"So do I. Perhaps we can arrange to——" but just then, annoyingly, Esther excused herself, and ran off into the tent.
Bert joined Sam, who was busily engaged with William Trailey, teaching him how to steer a team by pulling an imaginary left rein to go to the left, and an imaginary right one to go to the right.
"We s'll make a rarncher of yer yet, guv'ner," said Sam, as the intricate problem slowly percolated into his pupil's intelligence.
Trailey didn't seem at all sure about it. At the close of the lesson, he said: "Thank you very much, Sam. I think I shall be able to manage it after a few years."
CHAPTER VIII
On to Battleford
Excitement and bustle prevailed throughout the camp. Every day ten, fifteen or twenty teams, nearly all hitched to garish covered wagons, started out along the Battleford trail. Plentifully sandwiched among them were Indian, half-breed and white freighters, their worn and dingy equipment contrasting vividly with the resplendent convoys of the Barr Colonists.
The Rev. Isaac M. Barr engaged scores of teams to transport surplus luggage, stores, hospital and general supplies to the far-distant Colony. This was his great Transportation Company going into action for the first time. Blithely it charged the sticky trail. By the time May Day arrived, every slough, and creek, and gumbo flat from Saskatoon westwards for two hundred miles, was decorated with one or more mired wagons. The piercing squeaks of ungreased wagon-wheels heralded through the prairie solitudes the passage of the pioneers.

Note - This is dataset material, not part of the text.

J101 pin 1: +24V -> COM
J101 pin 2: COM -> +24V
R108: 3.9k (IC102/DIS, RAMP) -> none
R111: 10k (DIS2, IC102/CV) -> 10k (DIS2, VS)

Perhaps it was because Barr's Transportation Company only just escaped being stillborn that it was so weakly. Its wagons, though driven by professionals, were quite as expert in getting stuck as were those of the colonists.
Some families brought out pianos, and even whole suites of furniture with them, but the greater number had been content to pack their belongings into a few large-sized, hoop-ironed, wooden cases, heavy as lead. It was the more cumbersome of these pieces of luggage which broke the backs nearly, and the hearts, of the Transportation Company's drivers, when they were forced to unload and lug the massive boxes through waist-deep water.